Songket sutra itu tergerai
halus mengikuti lekuk jalan Bella menuju podium. Lengan jenis kimono beserta selendang
hijab berbahan chiffon transparan yang menampakkan gaya rambut chignon
milik Bella berkibar ringan terhembus pendingin ruangan, melambai setiap hadirin
yang tertegun memandang langkah tegas heels dan kutek raspberry milik
kaki mahadewi itu.
Sewajarnya, pakaian perempuan
yang masih menampakkan leher, pundak, dan sedikit betis akan mendapatkan cemooh
yang pedas dari masyarakat Aceh karena aurat yang memancing. Namun, saat ini semua
orang hanya bisa terpukau memandang cleavage Bella dalam balutan songket
adat asli dan pinggul yang bergoyang indah dihias motif sutra emas. Dengan senyum
genitnya Bella melepas sunglass maroon bertansparansi rendah sambil bersiap
berbicara di depan microphone.
“Ide yang buruk, dasar dungu!”
ucap Bella singkat menanggapi paparan dan komentar pejabat pada presentasi sebelumnya.
Semua orang terkaget dan
tertegun akan komentar kasar yang keluar dari bibir merah jambu Bella, perempuan
yang semula tampak hanya sebagai perhiasan cantik pun menampakkan taringnya.
“Meningkatkan suplai sektor
pariwisata dan menurunkan harganya hanya akan mengundang terlalu banyak turis medioker.
Sudah banyak contoh mass tourism yang akhirnya justru merusak kelestarian
alam, ekosistem pulau Sabang akan sangat terancam jika tanah ratusan hektar ini
diubah menjadi kompleks perhotelan dan perumahan. Lagipula lapangan pekerjaan yang
muncul hanyalah sektor ekonomi tersier yang tak akan memperkaya kebudayaan, masyarakat
Sabang terancam bekerja untuk melayani orang-orang yang akan merusak tanah mereka
sendiri!”
Kritik itu tajam, tidak meninggalkan
sedikitpun celah untuk dipatahkan. Dalam ruangan berisi penuh pejabat, tak ada satupun
yang bisa menyangkal permulaan dominasi intelektual Bella.

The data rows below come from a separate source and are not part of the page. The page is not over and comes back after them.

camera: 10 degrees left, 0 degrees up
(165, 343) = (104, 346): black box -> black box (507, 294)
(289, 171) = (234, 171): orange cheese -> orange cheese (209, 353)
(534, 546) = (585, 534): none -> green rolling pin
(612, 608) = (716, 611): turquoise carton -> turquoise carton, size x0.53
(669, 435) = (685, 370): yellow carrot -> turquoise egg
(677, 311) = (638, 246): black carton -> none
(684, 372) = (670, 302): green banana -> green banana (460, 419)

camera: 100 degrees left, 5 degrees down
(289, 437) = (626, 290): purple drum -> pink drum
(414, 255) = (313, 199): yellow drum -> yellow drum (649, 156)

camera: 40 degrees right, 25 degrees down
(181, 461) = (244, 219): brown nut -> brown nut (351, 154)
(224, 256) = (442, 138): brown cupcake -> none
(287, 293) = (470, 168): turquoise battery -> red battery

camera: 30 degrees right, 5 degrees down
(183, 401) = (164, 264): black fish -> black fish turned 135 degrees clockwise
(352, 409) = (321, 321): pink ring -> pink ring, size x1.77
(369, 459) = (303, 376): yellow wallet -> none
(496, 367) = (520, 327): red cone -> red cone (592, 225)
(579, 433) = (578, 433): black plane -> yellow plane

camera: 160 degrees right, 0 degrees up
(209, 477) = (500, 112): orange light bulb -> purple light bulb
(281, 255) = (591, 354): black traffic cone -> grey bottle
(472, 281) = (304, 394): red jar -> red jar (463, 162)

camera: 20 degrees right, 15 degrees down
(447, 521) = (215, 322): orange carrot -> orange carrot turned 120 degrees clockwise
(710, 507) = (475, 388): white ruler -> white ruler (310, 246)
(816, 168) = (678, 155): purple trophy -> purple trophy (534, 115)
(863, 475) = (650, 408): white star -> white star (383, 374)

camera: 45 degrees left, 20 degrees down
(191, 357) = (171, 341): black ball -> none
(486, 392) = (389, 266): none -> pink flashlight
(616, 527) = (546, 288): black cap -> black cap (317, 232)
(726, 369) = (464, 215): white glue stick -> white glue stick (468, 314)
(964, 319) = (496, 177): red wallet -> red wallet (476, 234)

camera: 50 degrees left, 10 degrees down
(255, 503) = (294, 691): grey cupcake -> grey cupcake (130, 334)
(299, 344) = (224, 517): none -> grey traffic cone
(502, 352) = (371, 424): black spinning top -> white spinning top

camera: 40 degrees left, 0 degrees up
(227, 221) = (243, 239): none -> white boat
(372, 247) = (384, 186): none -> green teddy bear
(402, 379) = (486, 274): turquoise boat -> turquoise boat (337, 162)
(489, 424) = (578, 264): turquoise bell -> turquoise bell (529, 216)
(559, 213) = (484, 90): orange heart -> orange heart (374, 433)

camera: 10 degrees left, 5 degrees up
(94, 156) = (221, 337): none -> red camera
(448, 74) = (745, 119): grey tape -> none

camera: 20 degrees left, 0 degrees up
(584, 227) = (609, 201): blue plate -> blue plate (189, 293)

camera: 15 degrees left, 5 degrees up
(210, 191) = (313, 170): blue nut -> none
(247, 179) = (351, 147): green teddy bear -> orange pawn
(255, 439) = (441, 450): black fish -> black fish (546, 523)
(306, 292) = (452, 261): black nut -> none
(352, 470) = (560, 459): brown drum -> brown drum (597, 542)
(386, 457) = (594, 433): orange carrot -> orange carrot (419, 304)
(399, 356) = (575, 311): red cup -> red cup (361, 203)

Paparan demi paparan disampaikan
Bella dengan percaya diri. Dengan ringan ia berganti dari justifikasi akademis dan
argumen yang logis, menjadi hinaan kasar yang merendahkan semua orang di ruangan
itu. Energi dan hasrat yang dipancarkan Bella telah menggetarkan seisi ruangan yang
berisikan banyak lelaki.
Sebagai daerah yang kental
akan unsur patriarkisnya, sangat jarang ada kesempatan bagi perempuan untuk memimpin
sebuah diskusi. Oleh karenanya, sosok perempuan yang menjadi pusat perhatian kali
ini telah menciptakan situasi yang sangat membingungkan. Alih-alih memicu amarah
karena beberapa kata-kata kasar yang dilontarkan, setiap argumen akademis yang disampaikan
Bella telah menggairahkan berahi peserta diskusi pagi itu. Keringat pun mengalir
dari setiap peserta yang celananya menjadi sesak karena ereksi yang tak terkendali.
“Listen here idiot!
Dengan melimitasi jumlah pengunjung melalui harga yang tinggi dan uji kelayakan
wisatawan, kelestarian ekosistem dan perekonomian domestik akan mengalami peningkatan
yang signifikan. Meminimalisir dependensi ekonomi pada sektor pariwisata akan mengembangkan
sektor-sektor perekonomian dan budaya lainnya, melepas masyarakat dari tuntutan
untuk melayani turis miskin dan kerugian industri lainnya. Melalui desain masterplan
yang saya ajukan, eksklusivitas pariwisata Sabang akan menjamin economic sustainability
kabupaten ini.” ucap Bella seraya membuka selendang hijabnya, memamerkan indah rambut,
leher, dan dada bidangnya.
Aura superior dan gaya bicara
Bella telah menaklukkan seisi ruangan, setiap kata yang terucap seakan menjadi perintah
bagi government yang biasa disebut pemerintah itu sendiri.
Seperti beberapa anggota
diskusi lainnya, tangan kiri Meurah menahan keras bagian kemaluannya demi mencoba
menahan ereksi yang terus menekan celana. Dalam gairah yang terus mengalir ini,
perasaan Meurah bercampur aduk akibat kemunginan gagalnya skandal korupsi yang telah
ia rencakan.
Meurah paham bahwa jika tender
ini kalah, maka kepala mafia perusahaan yang menyogoknya akan dengan mudah melaporkan
dan menjerat dia ke komisi pemberantasan korupsi akibat menerima gratifikasi di
muka. Namun kini otak Meurah telah terbagi dua, otak di kepala tidak mampu lagi
berpikir jernih untuk menjatuhkan Bella akibat penis yang tergerus berahi tak terbendung.
“if you're all using your
tiny brain, limited tourism and diversified economy is what Sabang needs right now.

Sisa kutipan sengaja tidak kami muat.